Ken Early: Mané’s miss allows Salah to seize the moment

AS Roma’s early confidence rapidly dissolved at Anfield

Liverpool’s Sadio Mane after missing an early chance at Anfield. Photograph: Peter Byrne/PA

Liverpool’s Sadio Mane after missing an early chance at Anfield. Photograph: Peter Byrne/PA

 

A football match is a million little moments and even looking back afterwards it can be hard to say for sure which ones made the difference.

On Tuesday night at Anfield Liverpool struggled to put two good moments in a row for 20 nervous minutes. Roma were tall, strong and full of self-belief.

Then Roberto Firmino flicked the ball over a defender’s head and passed it to Sadio Mané, who took it in his stride, ran through and blasted his one-on-one opportunity over the bar.

It was a bad miss and Mane’s embarrassment was compounded almost immediately afterwards when he ran onto another good Firmino pass and shanked a shot high and handsome into the stands. Then a chance fell to Mo Salah, whose shot was easily saved by Alisson Becker.

Barely another couple of minutes had passed before Mane seemed to redeem himself by turning a cross into the net, but his celebrations were cut short by an offside flag. Jurgen Klopp raised his hands and clapped to encourage the forward but the grumbles were audible around the ground - Mane’s having a nightmare, this is a shocker.

But while Mane was suffering those three bad moments in a row, something else had happened almost without anyone noticing: it had become a completely different game.

In the space of a couple of minutes Roma had transformed from a team that was confidently bossing the game to one that was horribly aware of their own vulnerability, and the crowd in the stadium sensed it too.

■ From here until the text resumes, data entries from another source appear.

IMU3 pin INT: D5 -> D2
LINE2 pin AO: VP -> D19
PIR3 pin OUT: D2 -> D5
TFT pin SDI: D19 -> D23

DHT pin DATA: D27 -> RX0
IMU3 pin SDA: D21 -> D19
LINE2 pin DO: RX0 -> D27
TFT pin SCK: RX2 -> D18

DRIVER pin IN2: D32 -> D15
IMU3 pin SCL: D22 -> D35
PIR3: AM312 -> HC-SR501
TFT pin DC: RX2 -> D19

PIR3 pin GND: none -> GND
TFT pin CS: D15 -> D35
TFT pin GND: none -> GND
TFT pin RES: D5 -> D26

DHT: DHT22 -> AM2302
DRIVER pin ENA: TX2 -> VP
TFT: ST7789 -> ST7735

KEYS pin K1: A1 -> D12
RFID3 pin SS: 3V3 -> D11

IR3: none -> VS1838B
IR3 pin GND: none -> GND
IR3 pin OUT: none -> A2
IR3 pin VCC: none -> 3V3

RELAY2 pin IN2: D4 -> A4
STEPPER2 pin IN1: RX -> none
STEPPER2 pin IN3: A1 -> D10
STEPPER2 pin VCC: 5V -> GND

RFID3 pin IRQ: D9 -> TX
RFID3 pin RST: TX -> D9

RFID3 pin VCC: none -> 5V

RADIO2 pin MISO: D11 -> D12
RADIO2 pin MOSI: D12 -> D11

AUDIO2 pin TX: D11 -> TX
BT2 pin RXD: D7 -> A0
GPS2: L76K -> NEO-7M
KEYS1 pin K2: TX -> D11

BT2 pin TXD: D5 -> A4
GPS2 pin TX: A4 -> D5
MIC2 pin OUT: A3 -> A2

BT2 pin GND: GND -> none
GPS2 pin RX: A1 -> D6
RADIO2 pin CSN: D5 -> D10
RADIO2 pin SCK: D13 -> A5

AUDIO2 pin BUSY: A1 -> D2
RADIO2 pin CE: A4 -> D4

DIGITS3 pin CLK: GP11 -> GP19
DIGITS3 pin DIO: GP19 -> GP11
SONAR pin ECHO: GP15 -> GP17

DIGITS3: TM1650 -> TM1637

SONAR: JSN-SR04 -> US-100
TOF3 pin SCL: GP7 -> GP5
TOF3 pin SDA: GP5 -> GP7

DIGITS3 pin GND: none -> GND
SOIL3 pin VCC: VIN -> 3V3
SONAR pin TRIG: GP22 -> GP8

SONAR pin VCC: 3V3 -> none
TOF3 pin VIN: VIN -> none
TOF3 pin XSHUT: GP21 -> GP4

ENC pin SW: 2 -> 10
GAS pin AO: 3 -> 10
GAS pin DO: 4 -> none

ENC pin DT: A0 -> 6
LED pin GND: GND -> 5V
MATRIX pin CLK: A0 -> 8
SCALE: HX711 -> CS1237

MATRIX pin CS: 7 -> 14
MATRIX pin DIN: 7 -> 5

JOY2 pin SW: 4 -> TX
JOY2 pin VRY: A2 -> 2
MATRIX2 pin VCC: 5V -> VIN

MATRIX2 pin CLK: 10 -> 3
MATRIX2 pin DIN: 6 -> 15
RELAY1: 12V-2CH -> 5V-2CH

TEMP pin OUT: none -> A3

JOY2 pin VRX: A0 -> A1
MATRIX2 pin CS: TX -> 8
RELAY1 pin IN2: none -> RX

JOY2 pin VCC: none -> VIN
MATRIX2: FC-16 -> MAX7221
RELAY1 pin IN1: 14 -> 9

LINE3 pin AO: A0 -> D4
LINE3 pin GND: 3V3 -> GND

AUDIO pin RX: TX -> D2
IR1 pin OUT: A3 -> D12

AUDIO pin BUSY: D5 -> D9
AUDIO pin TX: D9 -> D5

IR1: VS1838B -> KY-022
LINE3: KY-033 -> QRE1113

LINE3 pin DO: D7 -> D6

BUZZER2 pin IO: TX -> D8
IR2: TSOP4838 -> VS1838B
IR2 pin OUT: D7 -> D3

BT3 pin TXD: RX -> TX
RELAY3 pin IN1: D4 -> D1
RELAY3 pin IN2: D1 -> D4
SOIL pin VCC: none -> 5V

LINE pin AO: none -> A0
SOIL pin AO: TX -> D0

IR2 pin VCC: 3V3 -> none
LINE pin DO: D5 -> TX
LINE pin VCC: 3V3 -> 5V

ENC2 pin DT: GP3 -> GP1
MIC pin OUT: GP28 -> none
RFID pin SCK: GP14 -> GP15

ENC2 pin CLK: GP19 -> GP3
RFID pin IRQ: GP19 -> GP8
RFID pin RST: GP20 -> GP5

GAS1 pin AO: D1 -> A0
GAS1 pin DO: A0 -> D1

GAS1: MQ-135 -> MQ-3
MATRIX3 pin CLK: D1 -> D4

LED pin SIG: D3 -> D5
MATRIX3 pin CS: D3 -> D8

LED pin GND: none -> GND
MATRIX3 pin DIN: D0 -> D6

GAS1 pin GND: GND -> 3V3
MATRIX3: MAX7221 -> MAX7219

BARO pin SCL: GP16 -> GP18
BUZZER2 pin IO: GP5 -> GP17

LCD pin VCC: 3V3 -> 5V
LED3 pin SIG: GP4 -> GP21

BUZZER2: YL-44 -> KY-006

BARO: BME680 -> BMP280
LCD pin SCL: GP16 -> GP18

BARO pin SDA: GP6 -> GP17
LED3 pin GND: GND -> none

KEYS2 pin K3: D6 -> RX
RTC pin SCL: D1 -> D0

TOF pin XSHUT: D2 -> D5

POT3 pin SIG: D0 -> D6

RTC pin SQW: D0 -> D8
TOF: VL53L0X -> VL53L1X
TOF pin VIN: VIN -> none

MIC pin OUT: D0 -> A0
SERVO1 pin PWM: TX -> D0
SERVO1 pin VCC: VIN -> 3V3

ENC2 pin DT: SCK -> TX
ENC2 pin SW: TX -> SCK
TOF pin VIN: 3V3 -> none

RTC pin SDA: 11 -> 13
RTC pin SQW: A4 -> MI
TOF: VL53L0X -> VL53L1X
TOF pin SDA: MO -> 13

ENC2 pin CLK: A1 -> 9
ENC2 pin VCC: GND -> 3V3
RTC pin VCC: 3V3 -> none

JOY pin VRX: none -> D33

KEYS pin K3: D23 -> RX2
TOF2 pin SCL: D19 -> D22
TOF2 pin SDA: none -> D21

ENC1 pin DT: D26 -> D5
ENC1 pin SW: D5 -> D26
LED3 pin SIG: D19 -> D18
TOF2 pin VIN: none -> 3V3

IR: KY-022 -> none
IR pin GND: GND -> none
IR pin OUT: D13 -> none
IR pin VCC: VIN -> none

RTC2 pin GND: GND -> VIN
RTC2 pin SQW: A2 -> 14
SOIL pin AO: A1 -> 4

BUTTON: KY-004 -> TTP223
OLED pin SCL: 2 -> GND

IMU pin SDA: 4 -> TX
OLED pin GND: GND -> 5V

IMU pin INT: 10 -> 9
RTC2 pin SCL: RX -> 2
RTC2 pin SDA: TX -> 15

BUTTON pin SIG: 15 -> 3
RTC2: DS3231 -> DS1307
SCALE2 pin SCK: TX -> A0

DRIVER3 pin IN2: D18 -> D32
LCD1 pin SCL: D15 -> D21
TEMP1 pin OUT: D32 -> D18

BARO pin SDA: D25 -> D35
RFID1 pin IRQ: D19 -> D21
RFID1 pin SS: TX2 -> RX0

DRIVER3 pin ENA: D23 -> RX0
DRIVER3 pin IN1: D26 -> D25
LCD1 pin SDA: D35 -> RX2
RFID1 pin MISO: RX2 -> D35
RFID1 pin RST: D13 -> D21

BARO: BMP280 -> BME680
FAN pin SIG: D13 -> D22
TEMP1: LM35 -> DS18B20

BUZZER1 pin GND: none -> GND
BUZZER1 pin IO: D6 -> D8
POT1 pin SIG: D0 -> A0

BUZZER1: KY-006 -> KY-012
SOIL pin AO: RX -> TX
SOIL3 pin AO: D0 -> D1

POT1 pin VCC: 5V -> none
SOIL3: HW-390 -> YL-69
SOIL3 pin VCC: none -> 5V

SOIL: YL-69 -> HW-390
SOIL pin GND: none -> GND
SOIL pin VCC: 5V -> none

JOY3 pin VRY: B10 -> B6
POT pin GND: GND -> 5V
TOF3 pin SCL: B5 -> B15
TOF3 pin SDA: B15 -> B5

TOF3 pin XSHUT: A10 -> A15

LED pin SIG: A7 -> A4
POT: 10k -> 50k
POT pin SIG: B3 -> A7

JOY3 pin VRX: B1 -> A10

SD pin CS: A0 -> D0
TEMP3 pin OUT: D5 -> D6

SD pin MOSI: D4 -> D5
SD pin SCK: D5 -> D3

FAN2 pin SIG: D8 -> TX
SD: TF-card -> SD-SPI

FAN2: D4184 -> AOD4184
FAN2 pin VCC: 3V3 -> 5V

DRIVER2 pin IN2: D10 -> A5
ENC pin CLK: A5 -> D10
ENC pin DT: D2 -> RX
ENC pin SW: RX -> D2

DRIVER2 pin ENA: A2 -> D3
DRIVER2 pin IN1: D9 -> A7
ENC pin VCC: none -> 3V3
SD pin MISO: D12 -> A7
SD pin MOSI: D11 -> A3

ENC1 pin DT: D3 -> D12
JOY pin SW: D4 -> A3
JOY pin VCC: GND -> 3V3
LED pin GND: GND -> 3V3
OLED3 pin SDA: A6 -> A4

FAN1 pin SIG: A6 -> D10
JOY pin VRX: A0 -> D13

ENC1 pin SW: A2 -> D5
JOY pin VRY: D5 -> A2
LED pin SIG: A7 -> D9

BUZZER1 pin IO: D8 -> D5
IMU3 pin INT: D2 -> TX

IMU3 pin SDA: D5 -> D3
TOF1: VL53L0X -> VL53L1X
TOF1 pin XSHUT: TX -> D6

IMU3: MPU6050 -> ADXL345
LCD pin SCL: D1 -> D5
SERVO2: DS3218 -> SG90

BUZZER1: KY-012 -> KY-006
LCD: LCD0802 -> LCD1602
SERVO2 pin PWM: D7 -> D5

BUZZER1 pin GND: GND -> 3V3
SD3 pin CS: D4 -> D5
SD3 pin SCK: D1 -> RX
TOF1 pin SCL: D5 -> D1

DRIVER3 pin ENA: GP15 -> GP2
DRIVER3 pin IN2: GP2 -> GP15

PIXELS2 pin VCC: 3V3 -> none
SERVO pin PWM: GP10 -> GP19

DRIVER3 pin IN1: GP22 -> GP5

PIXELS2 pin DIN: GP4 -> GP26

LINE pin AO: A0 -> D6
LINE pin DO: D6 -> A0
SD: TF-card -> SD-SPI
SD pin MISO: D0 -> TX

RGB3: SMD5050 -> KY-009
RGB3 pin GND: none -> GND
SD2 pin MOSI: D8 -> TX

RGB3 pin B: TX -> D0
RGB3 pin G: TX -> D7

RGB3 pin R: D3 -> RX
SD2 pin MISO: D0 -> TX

What had caused the shift in feeling? Maybe just that Firmino flick. Maybe it was the offside goal. It didn’t count but in the moment before Roma knew it wouldn’t, they felt that lurching sensation in the pit of the stomach.

Liverpool could feel this shift too but they needed to make one of these chances count. Fortunately they had just the man.

Alisson knew what Mo Salah would try to do when he received the pass from Firmino and took a touch with his left foot. He knew roughly when Salah would shoot and he knew exactly where he would try to put the ball. Everybody did.

The problem is that when someone hits a shot with such precision even one of the best goalkeepers in the world is just another spectator. It was a strike of stunning quality by a player who is - there’s no other way to put it - ablaze with the divine fire. Seldom can a goal have been greeted with such raw amazement in the stands. Save it? It was hard enough just to believe it.

And just before half time Salah had done it again, touching van Dijk’s clearance to Firmino and taking off onto the return pass to beat Alisson with a casual chip - his third such finish in the last two weeks.

Sadio Mané, Mohamed Salah and Roberto Firminio. Photograph: Phil Noble/Reuters
Sadio Mané, Mohamed Salah and Roberto Firminio. Photograph: Phil Noble/Reuters

Jurgen Klopp’s stock reply when asked to praise Salah is to talk about how fantastic Mane and Firmino are. It’s not so much about trying to rein in Salah’s ego, which does not seem to have kept pace with his reputation, as about recognising the efforts of others.

Salah has had one of the all-time great seasons in the history of English football. But his story shows how contingent every player’s success is on the efforts of others.

Roma’s big signing of last summer was Monchi, maybe Europe’s most-respected football director, the transfer wizard whose signings had been keeping Sevilla competitive far beyond their budget for 15 years. Monchi’s first big decision was to sell Salah for €40 million. The player he was selling was a fast winger with the ability to grab a goal. He was good but, Monchi reasoned, there are plenty such players about.

But the player they were selling was not the one Liverpool ended up buying. And the difference between Roman Salah and scouse Salah has everything to do with who and what surrounds him.

In Rome he was, as the Liverpool song has it, running down the wing, responsible for supplying the box-dwelling centre-forward, Edin Dzeko.

In Liverpool he’s the same guy, with the same strengths and weaknesses. It’s the context that has changed and allowed this amazing metamorphosis to take place. At Liverpool everyone works to get him the ball in shooting positions.

And he in turn makes them better, with his ability to knock a defence off balance in an instant. Klopp has built a system that multiplies the impact of each player. Not every footballer is lucky enough to be part of a team like this in their careers.

Firmino and Salah have played so well this season that both are guaranteed to receive offers to leave Liverpool during the summer. Teams like Real Madrid and Bayern are magnets for every player: playing for them, everyone agrees, is how you prove you have reached the top. But Salah’s experience should show them that in a different environment, they would not be the same players. That doesn’t mean they’d be worse - they might even be better - but they would not be the same. Klopp’s job is to persuade them to stay on and keep being the players they are right now.